Derek Brown, in his Spey Masterclass video, has a sequence on practicing backstrokes with the line tied to a spike in the ground. I've found a possible improvement: a 1-pound round lead sinker with the usual brass eyelet. I practice backcasts with a leader attached to it; my object is to make the sinker hop, but not move toward me.
|Originator: Andy||Date: 10/7/2001 6:26 AM|
At one point the phrase "kissing the water" was used to describe the perfect line stick to me. I think it echoes NooksackMac's point of having just enough line stick to do the job of anchoring your forward delivery.
|Originator: Simon||Date: 10/10/2001 6:15 PM|
A very interesting question!
Line stick does, or should, change according to line length. There needs to be enough anchor to hold the momentum of the belly, yet little enough for the belly to overcome it.

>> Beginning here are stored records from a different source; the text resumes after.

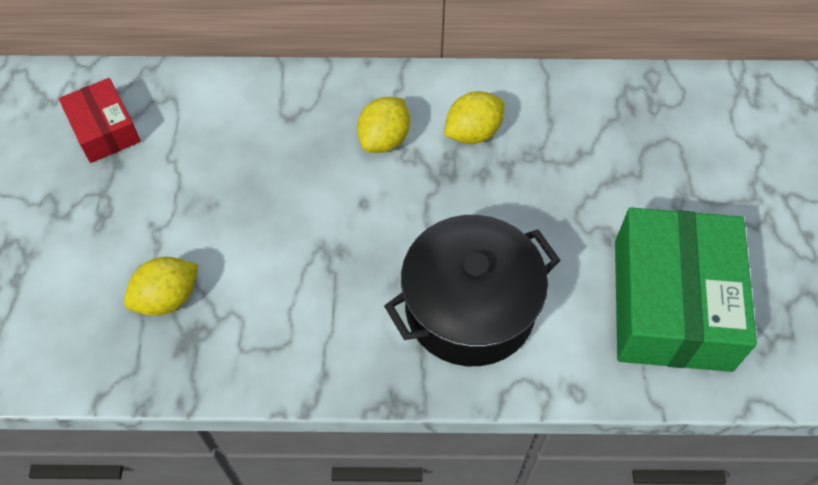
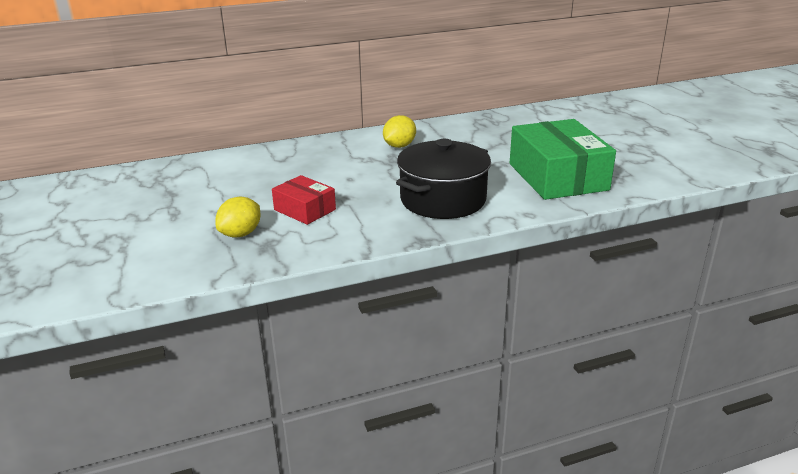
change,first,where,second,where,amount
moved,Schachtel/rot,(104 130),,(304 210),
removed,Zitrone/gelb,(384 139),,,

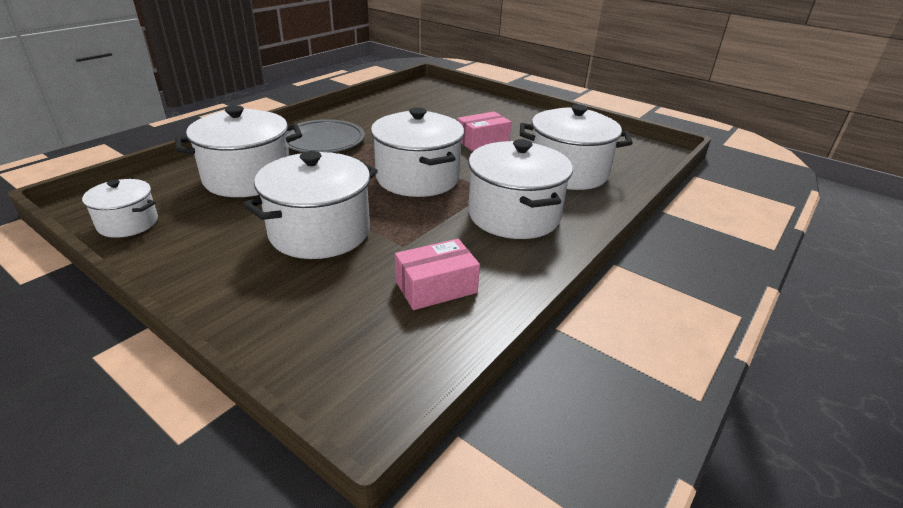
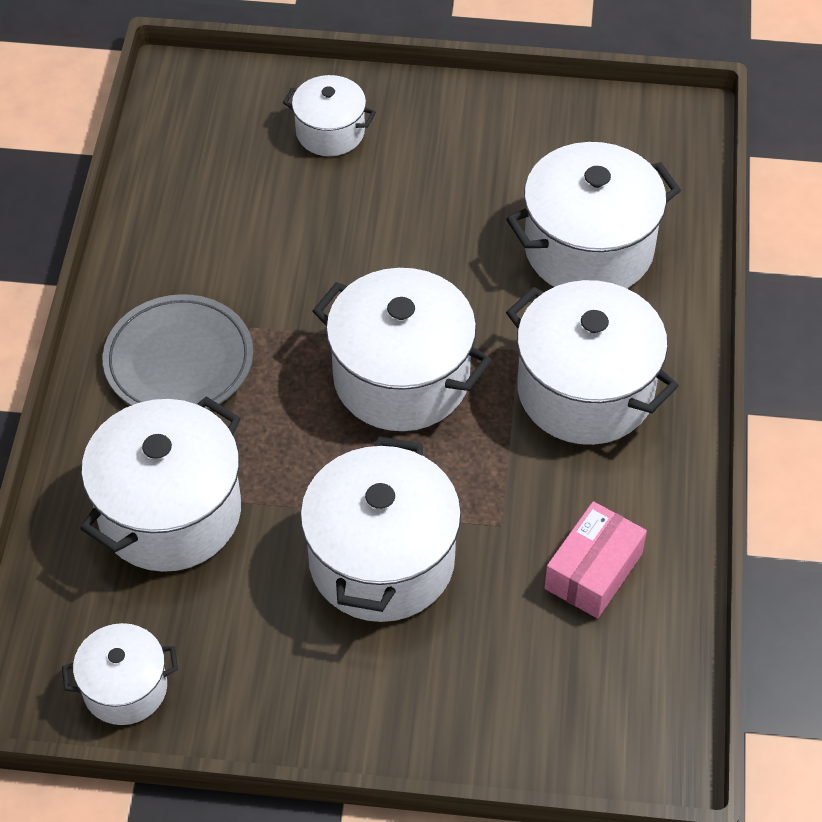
change,first,where,second,where,amount
removed,Schachtel/rosa,(482 141),,,
added,,,Kochtopf/weiß,(330 132),

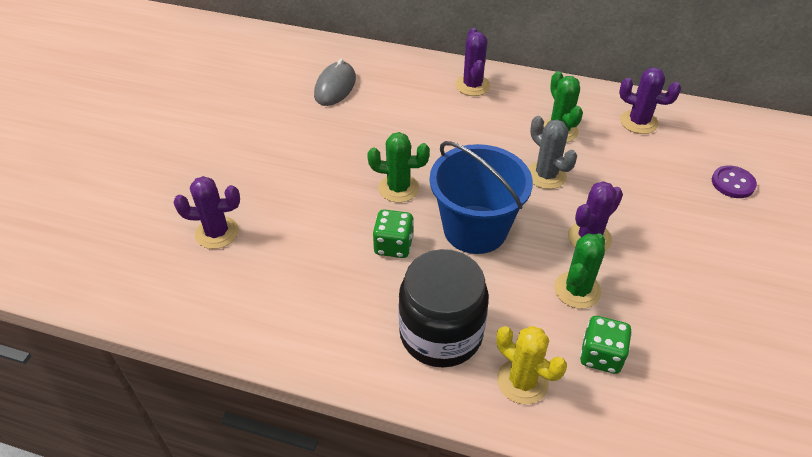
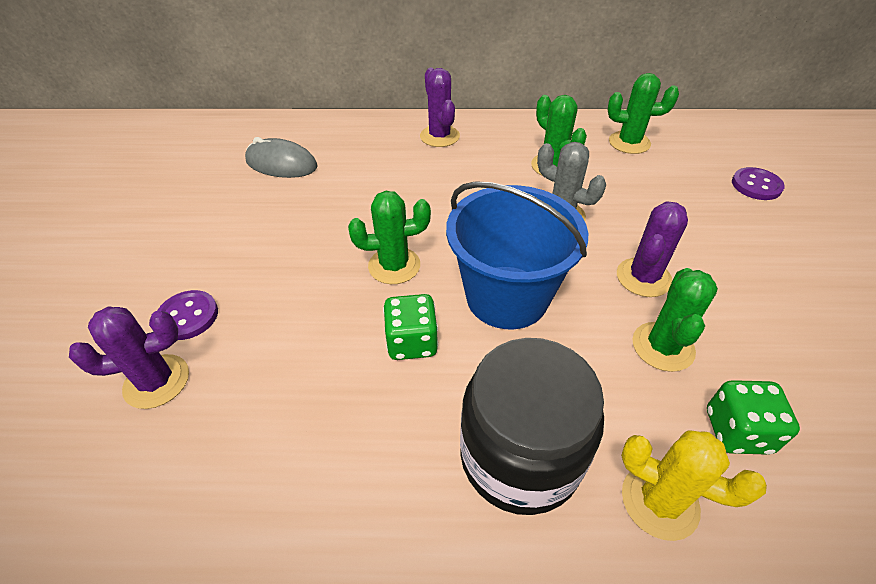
change,first,where,second,where,amount
turned,Computermaus/grau,(335 87),,(281 164),75 degrees counterclockwise
recoloured,Kaktus/lila,(638 122),Kaktus/grün,(629 143),
added,,,Knopf/lila,(188 316),

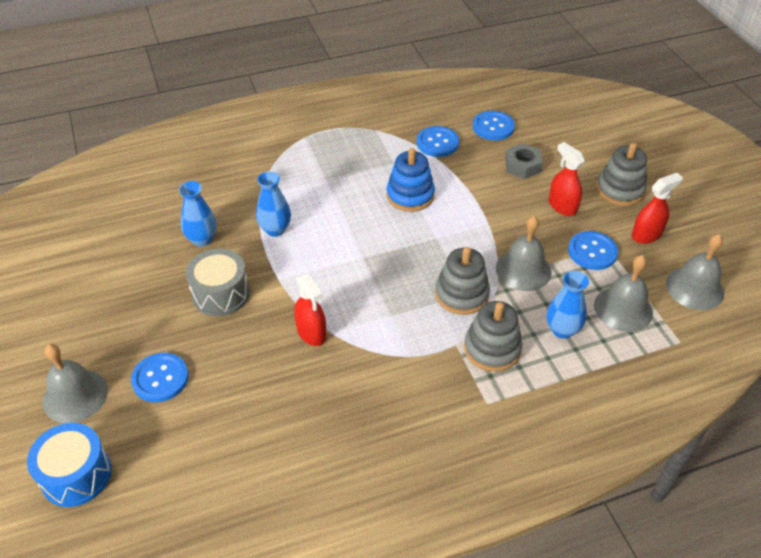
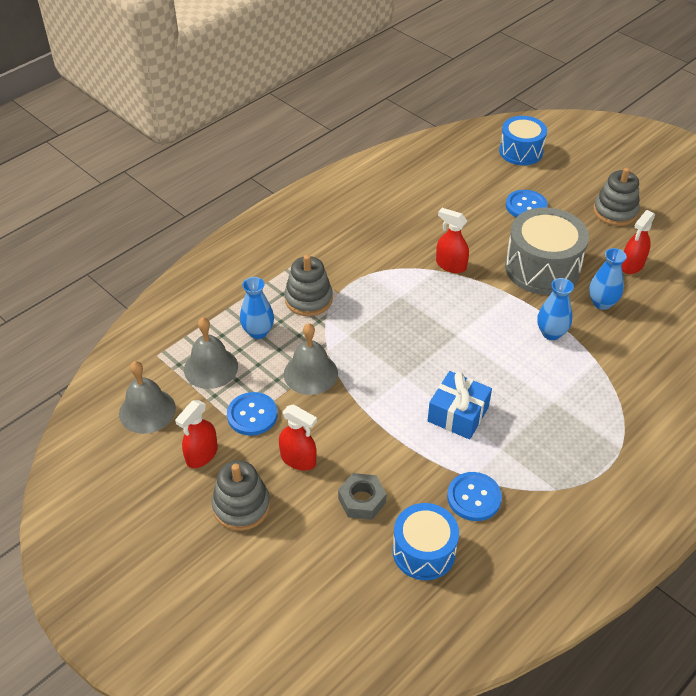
change,first,where,second,where,amount
removed,Glocke/grau,(75 396),,,
resized,Trommel/grau,(221 294),,(542 268),x1.51
replaced,Stapelspielzeug/blau,(410 195),Geschenk/blau,(458 414),
moved,Stapelspielzeug/grau,(461 294),,(615 212),
replaced,Knopf/blau,(493 127),Trommel/blau,(424 551),
added,,,Sprühflasche/rot,(632 265),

For example, if you were to spey cast with 2' of line and you had 1' of stick and 1' of belly the cast would work perfectly. However, if you had 85' of line, 1' of stick would never be enough to anchor the belly - it would just kick out and fall in a heap (if not a tree!) With that length of line 10-15' of stick is needed.
Sinking lines do affect it, as well. If you are fishing with something like a Big Boy 400grain sink tip then the length of stick must be less - say 5 feet. No matter how good your timing is there will be a moment when the sinking portion is on the water sinking. Even if the tip is only 2" under water, the extra drag will kill the cast unless the stick length is reduced.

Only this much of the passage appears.